Alors dès le départ, les habitants contactent, par courrier, le bailleur social, l’Office public Rodez Agglo Habitat (OPRAH) afin de signaler l’infestation. “Nous avons envoyé un document sur lequel les appartements infestés étaient répertoriés”, expliquent Micheline et Cyril. Et en effet, disons-le, une entreprise spécialisée est venue plusieurs fois afin de traiter nos appartements. Chez moi, ils sont venus au moins 7 ou 8 fois”, assure Micheline, “chez moi, environ 4 ou 5 ou fois”, enchaîne Cyril… mais rien n’y fait. “On est tranquille pendant deux trois jours, puis petit à petit, elles réapparaissent”, se désespèrent les deux locataires. Le problème, assurent-ils, “c’est qu’ils ne traitent jamais l’immeuble dans sa globalité. Ce serait la seule solution.

Appartement par appartement, cela ne fonctionne pas. la preuve, cela dure depuis plus d’un an”. À cela s’ajoute la contrainte des traitements : “ils passent plusieurs fois, nous devons ensuite quitter notre logement, c’est toute une organisation”, assurent les locataires rencontrés. Huile essentielle de lavande, bombes insecticides etc., “on a tout essayé, rien n’y fait”, se désolent-ils.
Ayant pris conscience du problème, le bailleur social a alors proposé un autre logement à Micheline et Cyril, qui l’ont refusé. “Ils m’ont proposé un logement à Luc-la-Primaube, plus cher et avec mes enfants scolarisés à Rodez, je n’ai pas pu accepter, c’était impossible”, explique Cyril.

“J’ai déjà changé mon matelas, dû laver des affaires à 60 °C, j’ai une chambre qui déborde d’affaires enfermées dans des sacs-poubelles, j’espère que l’on va vite trouver une solution”, conclut, non sans émotion, Micheline.

Le bailleur : “C’est pour nous une priorité”

Contacté, l’Office public Rodez Agglo habitat, le bailleur, assure mettre tout en œuvre afin d’éradiquer les punaises de lit. La lutte contre ces nuisibles est, selon Stéphane Bultel, son directeur, “une priorité”.

Lutter contre les punaises de lit, et plus largement les nuisibles ? (Rats, cafards etc.) “est une priorité pour l’office HLM. C’est en effet la base de la dignité que d’habiter dans un logement sain”, affirme le directeur de l’Oprah, Stéphane Bultel.

Les punaises de lit, rappelle-t-il, “peuvent proliférer si le traitement n’est pas effectué très rapidement en respectant un protocole bien défini. Alors je le dis et je l’affirme : ce n’est en aucun cas la faute des locataires, pour autant, le protocole est en effet contraignant et celui-ci n’est pas toujours bien respecté”, dit-il.
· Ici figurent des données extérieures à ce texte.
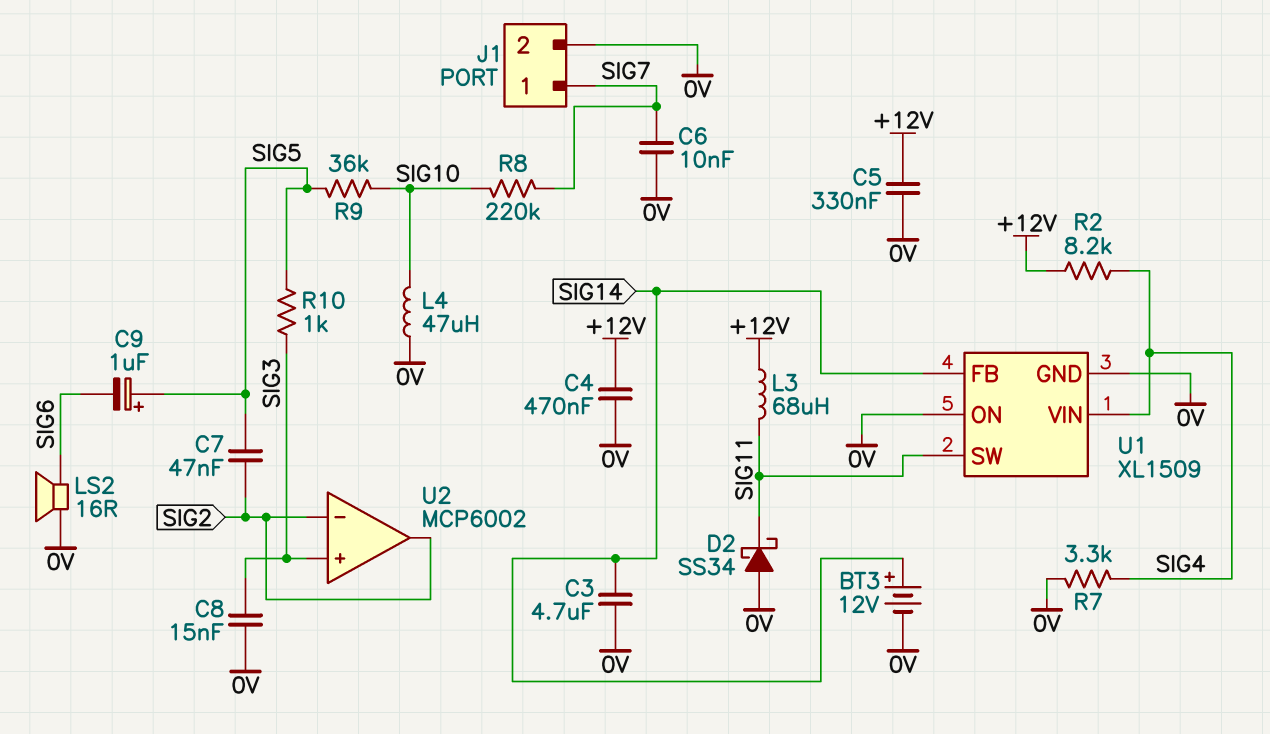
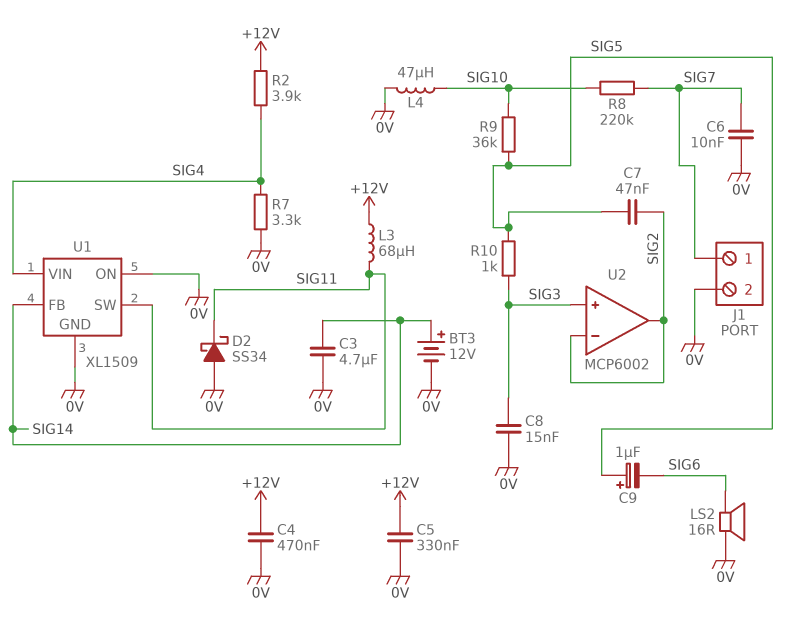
R2: 8.2k (+12V, SIG4) -> 3.9k (+12V, SIG4)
Sur l’ensemble du parc social dudit bailleur, entre 10 et 15 logements font l’objet d’un signalement pour des cas de cafards. “Et concernant la punaise de lit, c’est entre 2 et 5 cas par an”, explique le directeur, “c’est le cas au sein de la résidence Les Frênes”. Mais, “il ne s’agit pas d’un immeuble infesté mais d’un cas de prolifération au sein d’un immeuble”, insiste le directeur.
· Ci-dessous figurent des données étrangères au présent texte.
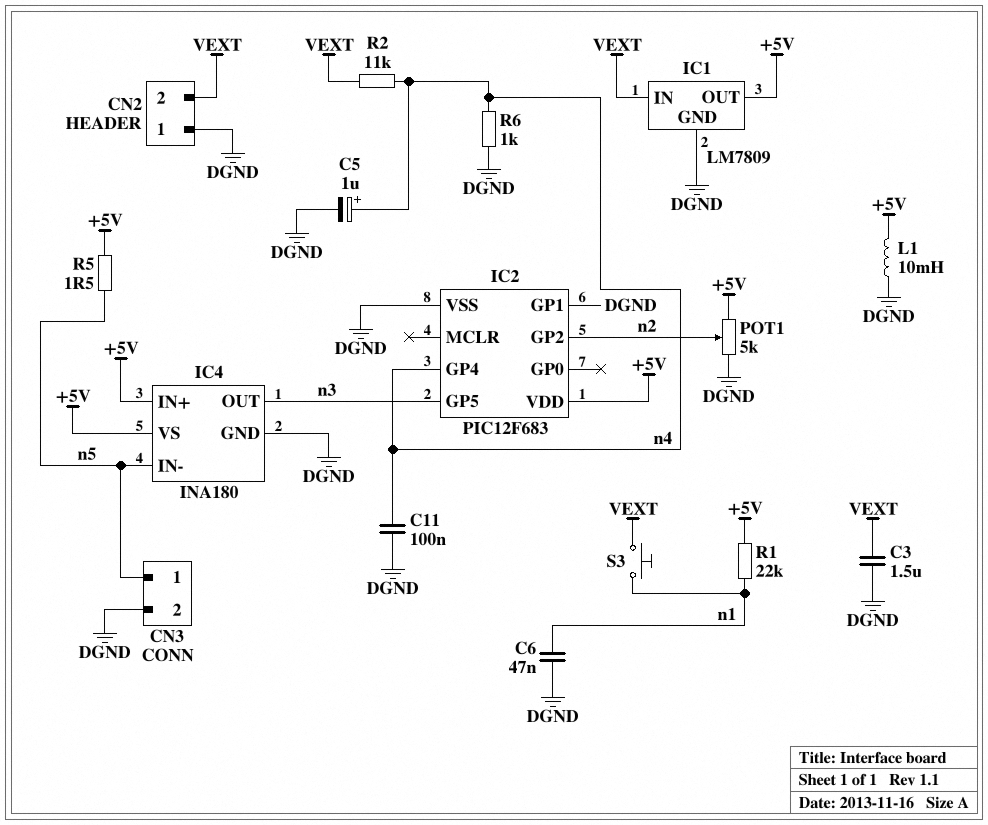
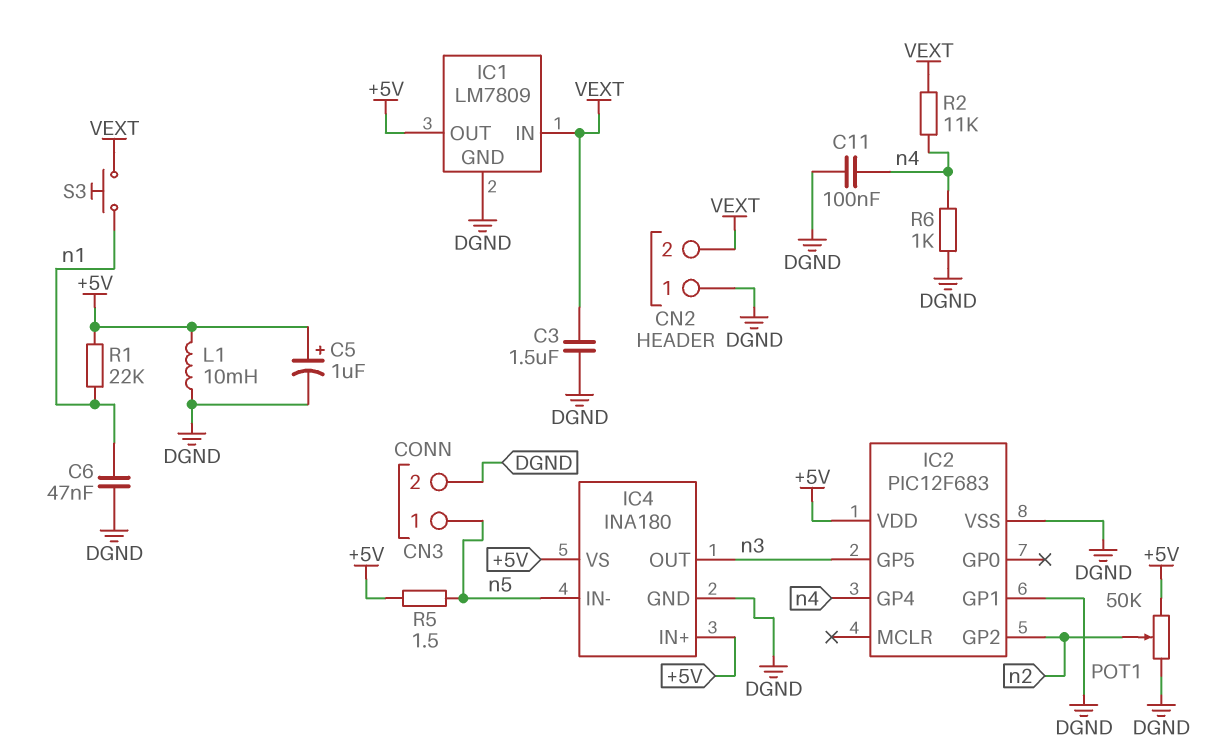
C5: 1uF (plus n4, minus DGND) -> 1uF (plus +5V, minus DGND)
POT1: 5k (+5V, DGND, wiper n2) -> 50k (+5V, DGND, wiper n2)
“Nous allons enclencher un nouveau protocole”

Alors il poursuit : “Nous sommes bien sûr intervenus et ce, à plusieurs reprises et si le bailleur social doit, normalement, prendre à ses frais le coût de la main-d’œuvre de l’opération, les produits restant à la charge du locataire, nous, nous prenons tout à nos frais. Et c’est tout de même 90 euros à chaque fois”, dit-il.

“À l’aune de la situation, nous allons enclencher un nouveau protocole. Fin septembre, un logement de la résidence se libère. Nous allons donc le traiter entièrement et soulever les lattes de bois afin de vérifier la présence ou non de punaises. Nous avons également acheté plusieurs congélateurs afin d’y mettre les affaires des locataires, celles qui ne passent pas à 60 °C en machine. À cela s’ajoute, d’ici à la fin du mois, l’intervention d’une entreprise indépendante afin de réaliser un audit avec des chiens renifleurs qui repèrent la présence des punaises”, explique Stéphane Bultel.

“Je le répète, nous mettons tout en œuvre pour éradiquer ce problème, c’est pour nous une priorité”, insiste avec fermeté le directeur, Stéphane Bultel.